Fintech, a portmanteau of "financial technology", refers to firms using new technology to compete with traditional financial methods in the delivery of financial services. Artificial intelligence, blockchain, cloud computing, and big data are regarded as the "ABCD" (four key areas) of fintech. The use of smartphones for mobile banking, investing, borrowing services, and cryptocurrency are examples of technologies designed to make financial services more accessible to the general public. Fintech companies consist of both startups and established financial institutions and technology companies trying to replace or enhance the usage of financial services provided by existing financial companies.

Key areas

Academics 
Artificial intelligence (AI), blockchain, cloud computing, and big data are considered the four key areas of fintech. Artificial intelligence refers to the intelligence demonstrated by machines, in contrast with “natural intelligence” displayed by humans and animals. AI is assuming an increasingly important role in traditional banking as it provides technologies such as voice recognition, natural language processing, and computer vision for user-account management and fraud detection, machine learning methods and deep learning networks for anti-moneylaundering and credit modeling. Mobile and internet payment systems are closely connected to cloud computing. The past ten years have witnessed increasing adoption of cloud computing by financial institutions around the globe.

Industry 
Financial technology has been used to automate investments, insurance, trading, banking services and risk management.

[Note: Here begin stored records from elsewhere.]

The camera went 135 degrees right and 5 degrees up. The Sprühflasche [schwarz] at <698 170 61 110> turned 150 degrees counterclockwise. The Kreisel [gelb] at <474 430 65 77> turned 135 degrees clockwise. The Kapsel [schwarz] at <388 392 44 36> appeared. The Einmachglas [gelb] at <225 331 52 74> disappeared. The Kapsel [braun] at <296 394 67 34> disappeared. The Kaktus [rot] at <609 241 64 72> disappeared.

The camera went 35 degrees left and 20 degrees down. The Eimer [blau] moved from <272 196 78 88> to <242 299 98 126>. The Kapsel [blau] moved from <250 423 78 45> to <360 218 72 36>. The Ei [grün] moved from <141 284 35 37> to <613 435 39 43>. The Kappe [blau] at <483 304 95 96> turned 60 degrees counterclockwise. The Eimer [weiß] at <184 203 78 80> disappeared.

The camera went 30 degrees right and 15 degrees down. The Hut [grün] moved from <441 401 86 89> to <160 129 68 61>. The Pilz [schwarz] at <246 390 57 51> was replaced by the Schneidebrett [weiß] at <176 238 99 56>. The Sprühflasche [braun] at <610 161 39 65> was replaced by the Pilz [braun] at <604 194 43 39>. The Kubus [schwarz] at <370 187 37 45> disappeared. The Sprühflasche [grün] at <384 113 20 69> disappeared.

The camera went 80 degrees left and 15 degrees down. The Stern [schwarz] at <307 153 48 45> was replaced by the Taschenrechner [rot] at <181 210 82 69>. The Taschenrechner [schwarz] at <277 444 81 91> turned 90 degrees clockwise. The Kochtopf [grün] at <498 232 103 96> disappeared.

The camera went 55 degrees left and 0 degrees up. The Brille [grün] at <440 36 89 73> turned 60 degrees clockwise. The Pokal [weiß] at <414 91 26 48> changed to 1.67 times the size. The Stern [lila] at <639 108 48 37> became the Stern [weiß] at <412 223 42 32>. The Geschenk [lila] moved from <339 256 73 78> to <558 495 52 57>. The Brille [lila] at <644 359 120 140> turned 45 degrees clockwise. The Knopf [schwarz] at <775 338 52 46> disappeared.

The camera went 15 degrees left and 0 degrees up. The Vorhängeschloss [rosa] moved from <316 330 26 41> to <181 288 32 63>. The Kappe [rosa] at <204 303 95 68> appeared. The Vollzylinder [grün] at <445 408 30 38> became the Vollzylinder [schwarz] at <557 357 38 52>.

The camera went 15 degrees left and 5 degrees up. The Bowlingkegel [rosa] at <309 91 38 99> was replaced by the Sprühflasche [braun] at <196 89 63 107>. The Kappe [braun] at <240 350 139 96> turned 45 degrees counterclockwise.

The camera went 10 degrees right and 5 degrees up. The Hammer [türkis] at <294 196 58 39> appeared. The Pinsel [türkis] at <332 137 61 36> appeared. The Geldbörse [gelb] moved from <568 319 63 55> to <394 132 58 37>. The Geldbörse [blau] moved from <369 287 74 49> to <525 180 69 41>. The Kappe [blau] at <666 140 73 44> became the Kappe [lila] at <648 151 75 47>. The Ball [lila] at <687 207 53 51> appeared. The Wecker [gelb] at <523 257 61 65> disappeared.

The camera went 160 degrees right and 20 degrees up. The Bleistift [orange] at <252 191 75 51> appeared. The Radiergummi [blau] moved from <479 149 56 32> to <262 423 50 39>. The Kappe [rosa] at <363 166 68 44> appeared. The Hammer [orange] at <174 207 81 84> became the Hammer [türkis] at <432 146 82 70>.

Robo-advisers are a class of automated financial adviser that provide financial advice or investment management online with moderate to minimal human intervention. They provide digital financial advice based on mathematical rules or algorithms, and thus can provide a low-cost alternative to a human advisers.

Global investment in financial technology increased more than 12,000% from $930 million in 2008 to $121.6 billion in 2020.  2019 saw a record high with the total global investment in financial technology being $215.3 billion, of which Q3 alone accounted for $144.7 billion in investment. 

In H1 2021, fintech deal volume hit 2,456 deals accounting for $98 billion in investment. Global VC investment was higher than $52 billion in H1’21, close to the annual record of $54 billion seen in 2018.

H1’21 saw $21 billion in corporate-affiliated VC investment. CVC deal volume reached a high of 284 in Q1’21, and then grew further to 312 in Q2’21.

The Americas saw about $51.4 billion of fintech investment in H1’21, with the US alone accounting for $42.1 billion. In the EMEA region, investment in fintech was very robust at $39.1 billion. In Asia-Pacific, fintech investment grew between H2’20 and H1’21—rising from $4.5 billion to $7.5 billion, although it was subdued in comparison with previous record highs.

The nascent financial technology industry in London has seen rapid growth over the last few years, according to the office of the Mayor of London. Forty percent of the City of London's workforce is employed in financial and technology services. As of April 2019, about 76,500 people form the UK-wide FinTech workforce, and this number is projected to rise to 105,500 by 2030. Of the current fintech workforce in the UK, 42% of workers are from overseas. 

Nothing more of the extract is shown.